Authors: Charisios Loukas, Evangelos Mageiropoulos and Nikos Chrysos, FORTH
Low-latency inter-node communication is important in HPC clusters. Following the conclusion of the ExaNeSt project, which studied the adoption of low-cost, power-efficient Arm processor clusters for Exascale-class systems, as part of the RED-SEA project, we swapped the Arm processors for RISC-V. In this work, we tightly coupled a lean, low-latency network interface with a modified Ariane RISC-V soft core.
Our system, shown in Figure 1, consists of 2 TE0808 Trenz boards, each equipped with a XCZU9 Xilinx MPSoC, with a custom design based on the Ariane CVA6 64-bit RISC-V core programmed on its FPGA and running at 100 MHz. The two boards are connected in a Ring topology over the caRVnet network, using a pair of HSS 10Gbps cables.
The caRVnet Network
caRVnet is a custom cell-based network developed in FORTH, inside the RED-SEA project. It allows distributed memory access across boards, using low-latency user-level RDMA and packetizer-mailbox primitives. The caRVnet datapath of the tested design has a word width of 128 bits and runs at 100 MHz, for 10 Gb/s links, but there is a newer design under testing with a 512-bit datapath running at 200 MHz, to support 100 Gb/s line rate. The caRVnet packets consist of 16 words of payload, transferring a maximum of 256 bytes on the tested design, plus 256 bits of control data.

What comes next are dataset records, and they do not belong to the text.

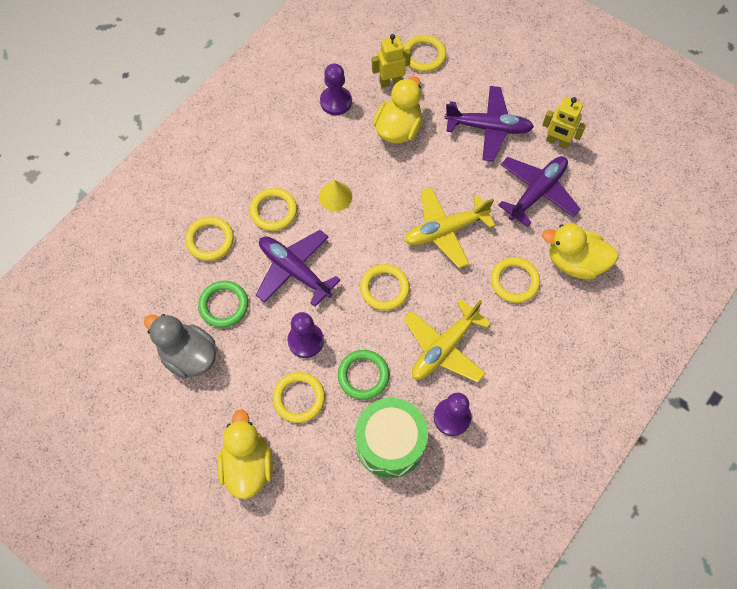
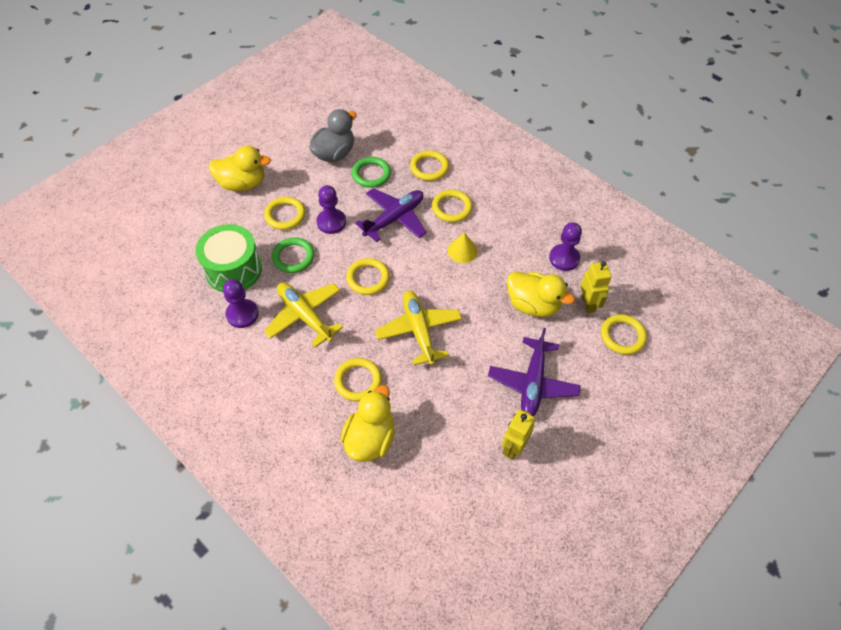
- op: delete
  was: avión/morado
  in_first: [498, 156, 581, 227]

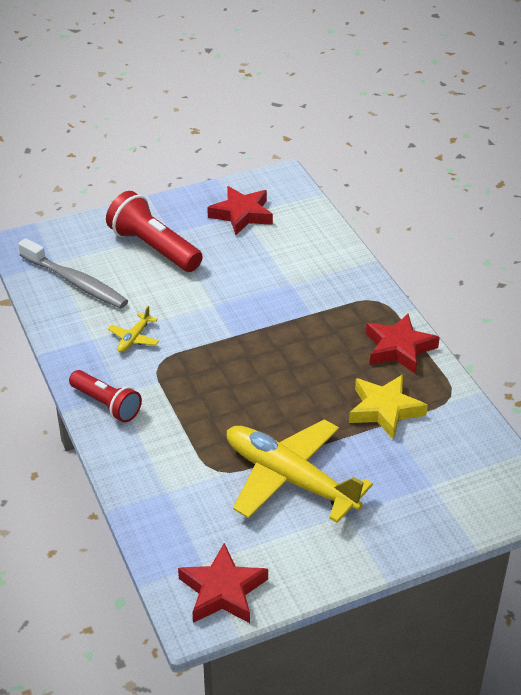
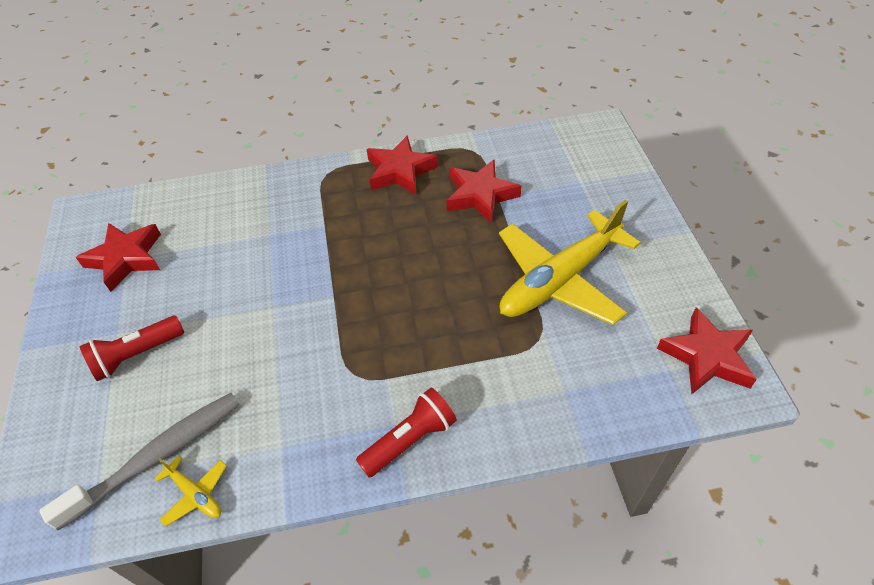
- op: resize
  was: lámpara de mano/rojo
  in_first: [106, 191, 203, 272]
  in_second: [79, 316, 184, 381]
  ratio: 0.65
- op: move
  was: avión/amarillo
  in_first: [108, 306, 159, 353]
  in_second: [154, 455, 227, 527]
- op: recolor
  was: estrella/amarillo
  now: estrella/rojo
  in_first: [349, 374, 428, 440]
  in_second: [446, 159, 522, 223]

The network packets are formed by the caRVnet Network Interface (NI), which is connected to the LD/ST stage of the Ariane core as can be seen in Figure 1. Data for the formation of those packets is passed from the Ariane core to the caRVnet NI in the form of store instructions which target a dedicated address range.
The use of the standard Ariane I/O port to connect to the NI caused the packet formation to slow down significantly. The default I/O port could issue 1 store per 7 cycles. Thus, we modified the LD/ST stage of the Ariane, to allow back-to-back stores to the NI, as well as load commands every other clock cycle. Essentially, we created a new port in the LD/ST stage for NI addresses. To receive load/store commands, the caRVnet NI uses a custom AXI adapter that converts load/store commands to AXI commands, and optimized AXI4 interconnect. These modifications tightly couple the Ariane core with our network interface.
As shown in Figure 1, the main hardware primitives of the NI examined in this work are a Packetizer and a Mailbox. In our tests, we evaluate user-level communication, in which processes issue network packets via the Packetizer, and receive them by polling the Mailbox. Network packets are routed in the ring network via the caRVnet interconnect with 1 cycle cut-through latency. We use custom 10 Gb/s transceivers with one way latency of 100ns.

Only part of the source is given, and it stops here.